Outdoor formats hit by the recession, says GroupM

LONDON - Large format outdoor posters have felt the full force of the advertising recession, with the number of 48-sheets falling by a quarter in the year to March, according to GroupM industry forecasts published today.

Outdoor formats hit by the recession, says GroupM

In its latest report ‘This Year, Next Year', WPP's global media investment arm highlights particular problems facing the expensive top-end outdoor sites, which require heavy entry costs and are reported to be struggling to win return on investment arguments".

According to the report, the UK's stock of 48-sheet sites on roadsides throughout the country, dominated by media owners Titan, JC Decaux and Clear Channel, has fallen from 32,000 to 24,000 in the period.

The situation is expected to fuel a 19% drop in total roadside ad spend to £316m this year, despite forecasts of a relatively bouyant roadside six-sheets sector, better able to lower ad costs.

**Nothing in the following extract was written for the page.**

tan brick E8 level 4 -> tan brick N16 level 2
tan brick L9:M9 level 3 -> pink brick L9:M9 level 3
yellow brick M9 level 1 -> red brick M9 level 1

"Large formats are essentially a broadcast medium, so vulnerable to TV substitution," said Adam Smith, futures director at GroupM and author of the report.

"Media owners do all they can to defend yield in these larger formats because the rent they pay for them is a high and fixed cost."

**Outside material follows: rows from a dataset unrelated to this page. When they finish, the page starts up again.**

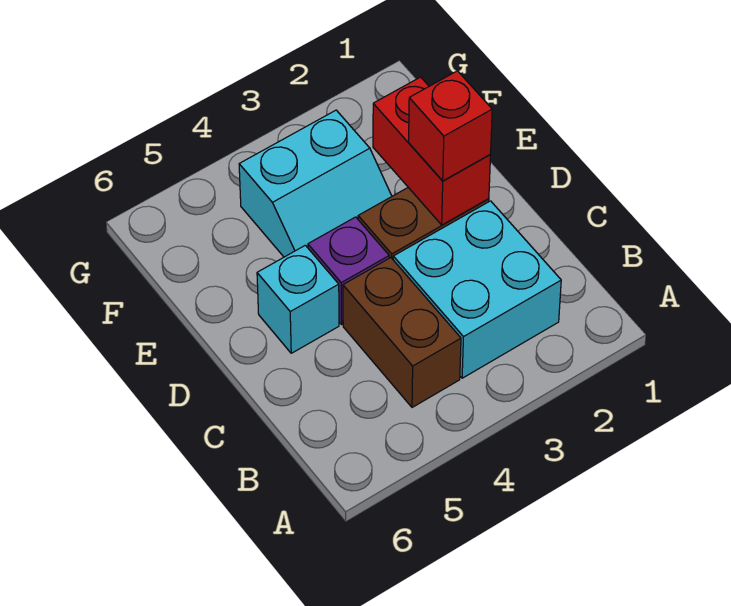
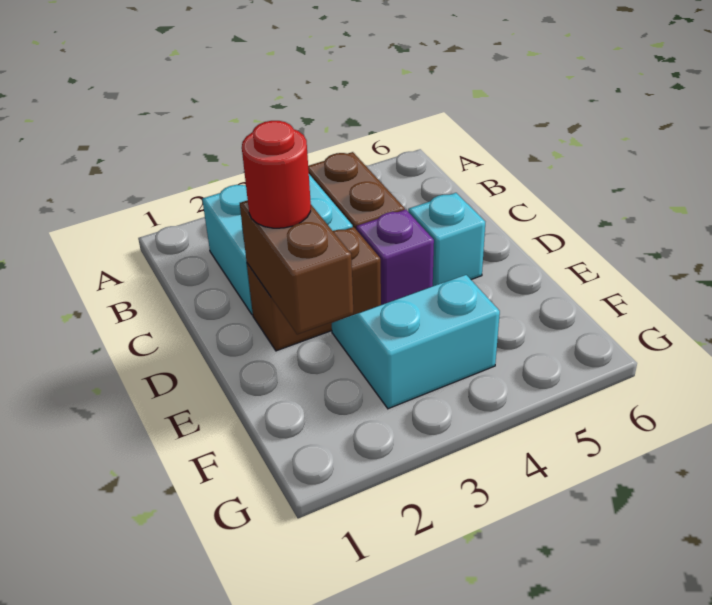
red brick D2:E2 level 2 -> brown brick D2:E2 level 2
red brick D2 level 3 -> red round brick D2 level 3

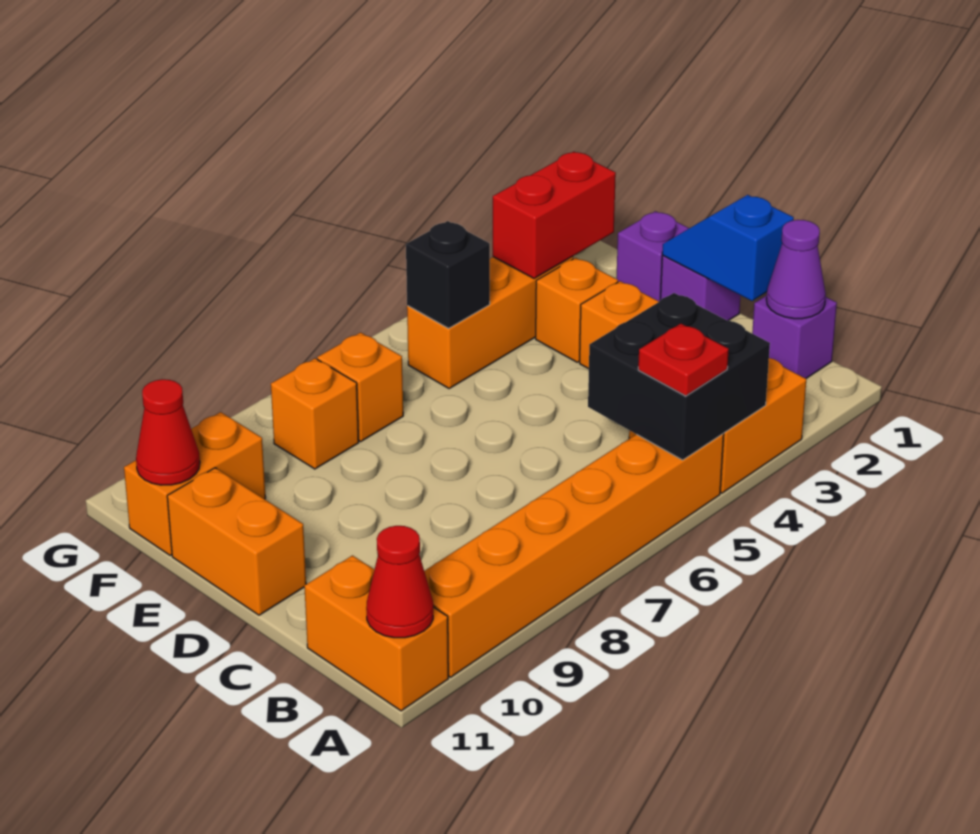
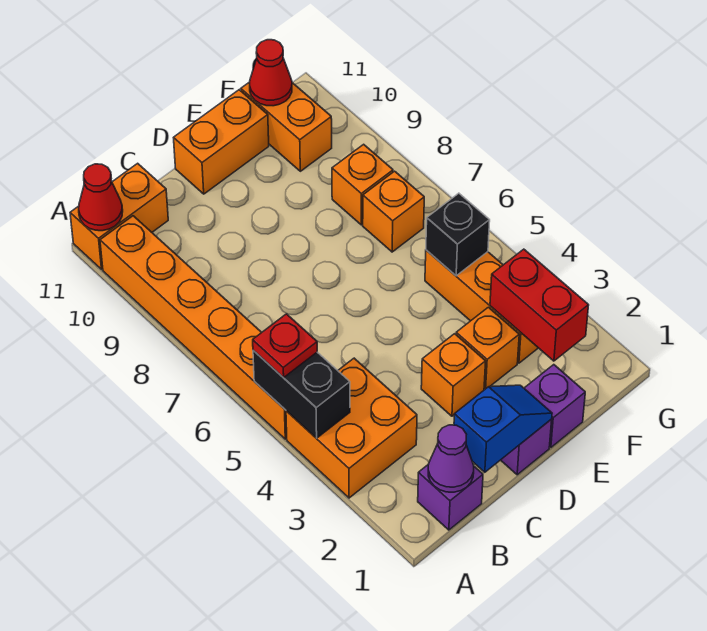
black brick A4:B5 level 2 -> black brick A4:A5 level 2

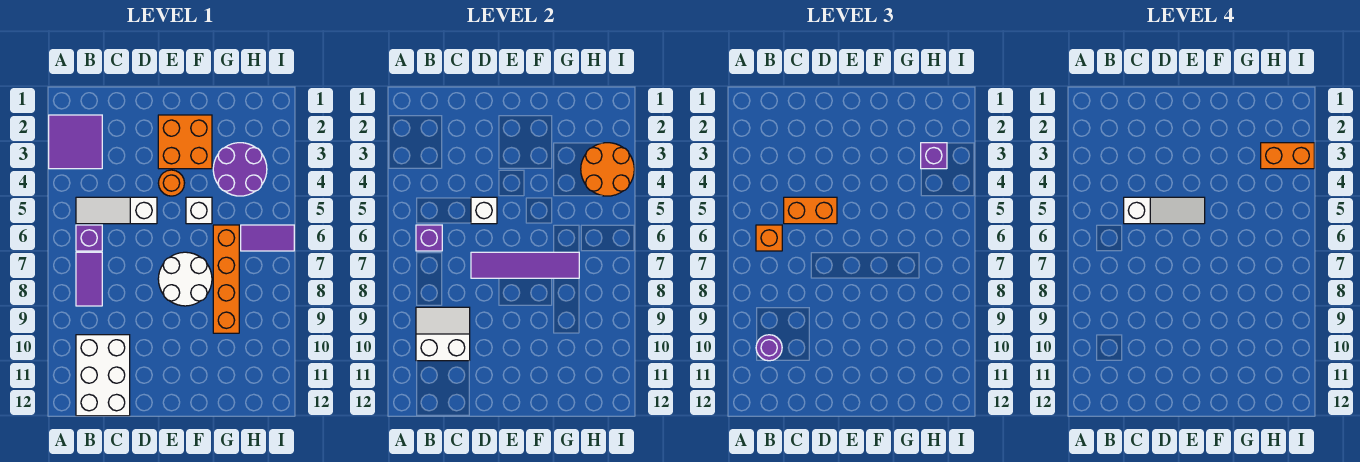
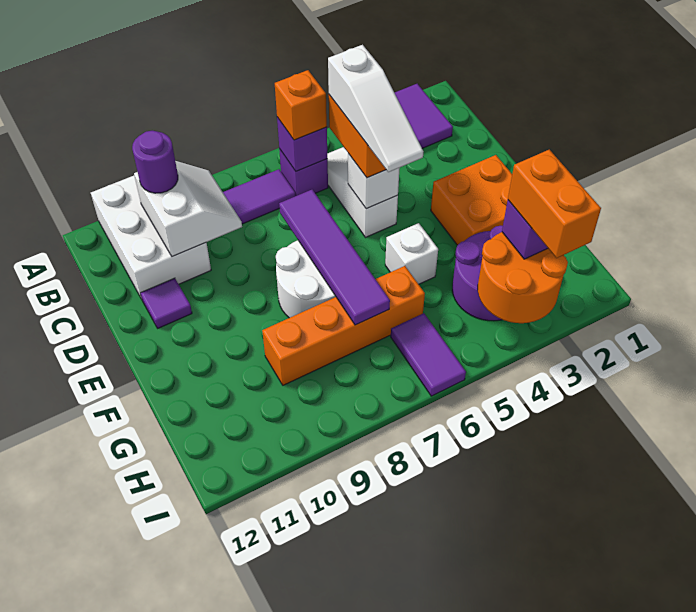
white brick B10:C12 level 1 -> white brick A10:C11 level 1
none -> purple tile D11 level 1
orange round brick E4 level 1 -> none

Sticking to a rigid yield policy in these circumstances is said to be a "competitive weakness", especially when competing again television, which is able to increase its impacts as the market trades on market share.

In a soft market this means TV pricing is able to adapt with aggregate demand, a situation that Smith believes suits advertisers well.

He said: "This makes TV relatively more attractive than media whose pricing does not flex so freely, especially when it gets very cheap, as it is now.

"New money is coming in from other media, with TV magnanimously easing its traditional punishment for money arriving ‘late'."

Meanwhile, large-format outdoor media owners are said to be looking at rent negotiation, site abandonment and a straight cull to try and stem losses after sector-wide capital outlays amounting to £170m in the past five years.

"Casualties may ensue," warned Smith. "Reduced capacity and firm prices are a cocktail for media price inflation when advertisers return to the medium in numbers."